Non è stato mai facile analizzare gli andamenti, piuttosto erratici, del mercato del greggio, esposto com’è ai capricci della politica e alla complessità intrinseca di un settore ad alta intensità di capitale. Ma di recente a tali difficoltà se ne sono aggiunte di nuove. L’innovazione tecnologica, legata sostanzialmente alle produzioni shale Usa ha di fatto cambiato notevolmente la geografia dei produttori internazionali.

Si apprezza meglio il significato di questo grafico se si allunga lo sguardo.

Nel 2009, anno cui il grafico sopra estratto dal Bollettino Opec di quell’anno fa riferimento, gli Usa producevano circa 5 milioni di barili di greggio al giorno. L’ultimo bollettino Opec disponibile (2017) stima la produzione 2016 degli Usa a quasi nove milioni nel 2016. E sappiamo dai dati dell’Agenzia internazionale dell’energia che gli Usa ormai hanno superato gli 11 milioni di barili a inizio di quest’anno.

Questo progresso, rapido e inaspettato, è diventato uno dei motivi per i quali capire gli andamenti dei prezzi del petrolio è diventato esercizio estremamente complesso. E spiega anche perché nell’ultimo decennio i prezzi abbiano subito notevoli altalene che implicano aumenti altrettanto significativi della volatilità implicita dei prezzi.

Tutto ciò conduce a una conclusione che, pur avendo cause economiche ha profonde ripercussioni politiche. In sostanza, come ha notato la Bce nel suo ultimo bollettino, il ruolo dell’Opec nella determinazione dei prezzi si è ridimensionato, pure se rimane un “fattore importante nella dinamica dei corsi petroliferi”. I produttori tradizionali hanno provato a mettere fuori gioco i produttori shale Usa provocando un aumento di offerta per far scendere i prezzi. Ma alla fine il gioco si è ritorto contro di loro. “Tali azioni – sottolinea la Bce – hanno portato soltanto a una riduzione di breve durata della produzione di petrolio da scisti. Alla fine del 2016 l’Opec è stato costretto a riesaminare il proprio approccio, poiché le preoccupazioni relative al livello della domanda globale hanno portato a ulteriori ribassi dei corsi petroliferi. Inoltre, la strategia dell’Opec ha gravato sulle finanze pubbliche dei suoi membri e gli indicatori sulla loro sostenibilità sono peggiorati bruscamente fra il 2014 e il 2016 per la maggior
parte dei paesi membri”. La retromarcia dei produttori tradizionali ha avuto inoltre come effetto che “quando i corsi petroliferi hanno ripreso ad aumentare nel 2017, i produttori statunitensi hanno rapidamente recuperato le loro quote di mercato”. Questo effetto lo si può osservare agevolmente nel grafico dell’Eia sopra.

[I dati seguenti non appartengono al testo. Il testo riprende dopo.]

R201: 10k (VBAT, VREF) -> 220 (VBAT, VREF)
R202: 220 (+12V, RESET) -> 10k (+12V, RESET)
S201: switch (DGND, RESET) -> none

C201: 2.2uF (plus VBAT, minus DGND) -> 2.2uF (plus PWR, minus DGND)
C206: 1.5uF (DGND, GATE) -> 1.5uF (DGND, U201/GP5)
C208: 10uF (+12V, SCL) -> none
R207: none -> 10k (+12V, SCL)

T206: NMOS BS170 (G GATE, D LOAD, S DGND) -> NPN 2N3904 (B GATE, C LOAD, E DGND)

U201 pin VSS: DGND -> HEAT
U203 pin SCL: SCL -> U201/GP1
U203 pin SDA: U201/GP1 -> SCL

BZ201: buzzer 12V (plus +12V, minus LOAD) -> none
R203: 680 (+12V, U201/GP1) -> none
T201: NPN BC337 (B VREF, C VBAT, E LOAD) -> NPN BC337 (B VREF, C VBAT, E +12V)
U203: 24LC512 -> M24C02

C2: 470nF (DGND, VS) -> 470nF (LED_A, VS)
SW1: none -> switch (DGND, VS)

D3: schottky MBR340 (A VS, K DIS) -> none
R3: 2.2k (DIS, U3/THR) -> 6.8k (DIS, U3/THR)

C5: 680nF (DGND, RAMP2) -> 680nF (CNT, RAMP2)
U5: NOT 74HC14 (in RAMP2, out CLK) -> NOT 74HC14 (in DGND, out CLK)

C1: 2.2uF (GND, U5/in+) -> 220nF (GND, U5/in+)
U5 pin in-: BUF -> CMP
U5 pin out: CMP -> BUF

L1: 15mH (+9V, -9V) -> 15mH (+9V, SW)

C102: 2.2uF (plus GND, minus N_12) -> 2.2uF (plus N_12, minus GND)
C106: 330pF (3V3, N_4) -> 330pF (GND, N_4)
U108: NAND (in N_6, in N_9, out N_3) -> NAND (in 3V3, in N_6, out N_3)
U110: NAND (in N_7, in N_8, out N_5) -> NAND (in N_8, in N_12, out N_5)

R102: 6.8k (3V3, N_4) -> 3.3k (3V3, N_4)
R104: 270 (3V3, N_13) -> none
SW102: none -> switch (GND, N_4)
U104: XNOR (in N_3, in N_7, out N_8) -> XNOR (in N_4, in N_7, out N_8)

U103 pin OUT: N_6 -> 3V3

La questione adesso è capire quanto sia strutturale questo cambiamento delle quote di mercato, specie adesso che il petrolio sembra avviato a una stabilizzazione dei prezzi. Anche qui per provare a rispondere dobbiamo partire da un dato industriale. Per essere sostenibile, una produzione deve essere remunerata dal prezzo. Quindi un buon indicatore per provare a indovinare gli sviluppi può essere guardare i punti di pareggio delle produzioni Usa rispetto a quelli tradizionali. Quelli dei paesi mediorientali possiamo ricavarli da un’analisi del Fmi.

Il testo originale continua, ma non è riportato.